We are all “in-between”.  In his letter to the church at Rome, Paul writes this: “creation has been groaning as in the pains of childbirth right up to the present time.” (Romans 8:22).


I’ve been pondering this “in-betweenness” in the world lately.  All of us are somewhere between Good Friday—death, and Easter— resurrection.  You see it so much as you read the resurrection stories in the Bible.


Mary, for  instance, clinging to Jesus at the tomb.  Is that Mary stubbornly clinging to the way things were?  Unwilling to embrace the “not yet” of tomorrow, like so many of us?


This last week, a friend of mine, writing about this “in-betweenness” of life, suggested that during this Easter season we should all remember that Easter is a process…that all of us are in the process of becoming.  He shared that during Easter we might want to observe other places in our world that are in the “in-between” stages of resurrection.


He calls these “in-between” places “thresholds”.


One of my favorite thresholds is the nursery tree.  A new tree spring forth out of an old decaying stump.  New life springing forth!


As I watch for the thresholds around me, many people in my faith community enter my heart.  So many of us in the process of dying to the old and embracing something new.  Many of us struggling with it…just like Mary.


This week Cyndy and I are up in Banff, BC! Wes’s girlfriend, Madison, was invited to share in a month-long artist in residency workshop in learning indigenous practices used in clothing design.

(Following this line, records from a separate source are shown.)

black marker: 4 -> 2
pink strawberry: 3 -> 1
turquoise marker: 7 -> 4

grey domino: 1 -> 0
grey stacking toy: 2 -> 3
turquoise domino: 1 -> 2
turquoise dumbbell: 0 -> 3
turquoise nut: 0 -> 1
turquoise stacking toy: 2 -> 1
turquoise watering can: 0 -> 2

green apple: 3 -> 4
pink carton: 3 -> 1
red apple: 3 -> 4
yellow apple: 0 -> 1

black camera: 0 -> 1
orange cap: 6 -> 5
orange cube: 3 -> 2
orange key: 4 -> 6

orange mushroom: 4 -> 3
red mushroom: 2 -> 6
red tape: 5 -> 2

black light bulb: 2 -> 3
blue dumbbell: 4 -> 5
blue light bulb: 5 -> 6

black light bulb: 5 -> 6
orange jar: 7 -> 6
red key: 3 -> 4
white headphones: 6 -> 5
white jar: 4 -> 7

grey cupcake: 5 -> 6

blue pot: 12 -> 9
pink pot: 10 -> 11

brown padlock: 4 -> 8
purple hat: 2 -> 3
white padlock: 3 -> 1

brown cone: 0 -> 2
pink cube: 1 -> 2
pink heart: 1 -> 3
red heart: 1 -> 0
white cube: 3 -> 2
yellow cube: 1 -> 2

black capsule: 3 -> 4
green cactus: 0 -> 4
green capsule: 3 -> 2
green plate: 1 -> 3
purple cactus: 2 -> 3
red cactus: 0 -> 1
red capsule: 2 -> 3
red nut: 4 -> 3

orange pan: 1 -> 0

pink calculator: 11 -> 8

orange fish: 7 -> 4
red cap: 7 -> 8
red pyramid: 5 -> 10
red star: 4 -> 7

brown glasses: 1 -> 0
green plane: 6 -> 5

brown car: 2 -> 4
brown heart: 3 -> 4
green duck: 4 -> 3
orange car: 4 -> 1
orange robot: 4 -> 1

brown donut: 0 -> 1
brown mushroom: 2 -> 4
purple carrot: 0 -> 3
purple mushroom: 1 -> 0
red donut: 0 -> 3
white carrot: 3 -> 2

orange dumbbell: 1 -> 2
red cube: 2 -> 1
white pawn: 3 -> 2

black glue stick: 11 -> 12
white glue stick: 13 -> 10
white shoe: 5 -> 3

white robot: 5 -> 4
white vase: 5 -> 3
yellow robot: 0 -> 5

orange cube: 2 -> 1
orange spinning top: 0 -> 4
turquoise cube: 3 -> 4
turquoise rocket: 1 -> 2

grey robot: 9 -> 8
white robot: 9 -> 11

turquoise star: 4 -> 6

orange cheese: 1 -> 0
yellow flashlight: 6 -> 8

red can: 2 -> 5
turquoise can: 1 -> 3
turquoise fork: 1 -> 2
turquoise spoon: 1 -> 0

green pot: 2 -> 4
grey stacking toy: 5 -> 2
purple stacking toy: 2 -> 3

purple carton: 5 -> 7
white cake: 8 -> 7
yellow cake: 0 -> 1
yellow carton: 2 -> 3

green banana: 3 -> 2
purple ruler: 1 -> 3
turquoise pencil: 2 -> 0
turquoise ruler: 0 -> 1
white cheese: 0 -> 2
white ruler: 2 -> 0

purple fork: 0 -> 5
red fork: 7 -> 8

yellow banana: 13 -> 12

For her presentation, Madison, shared this dress made from a “scrip” from her family of origin. The scrip system was implemented in Manitoba in the 1870s, in the North-West in the 1880s, and in conjunction with treaties 8 and 10 in northern regions, according to a 2025 post on scaa.sk. It was the primary means of extinguishing Métis Aboriginal title in Canada until the 1920s.


Madison shared this dress as a way of expressing her in-betweeness as an indigenous person. She was sharing the pain of the old and the hope of the new and not yet. She was expessing a defiant “we will rise” into a history that tried to say otherwise! A beautiful and courageous piece, indeed! Easter takes both! This month has been a threshold moment for Madison. She, indeed, is rising! And this community in Banff has surounded her with strength and encouragement.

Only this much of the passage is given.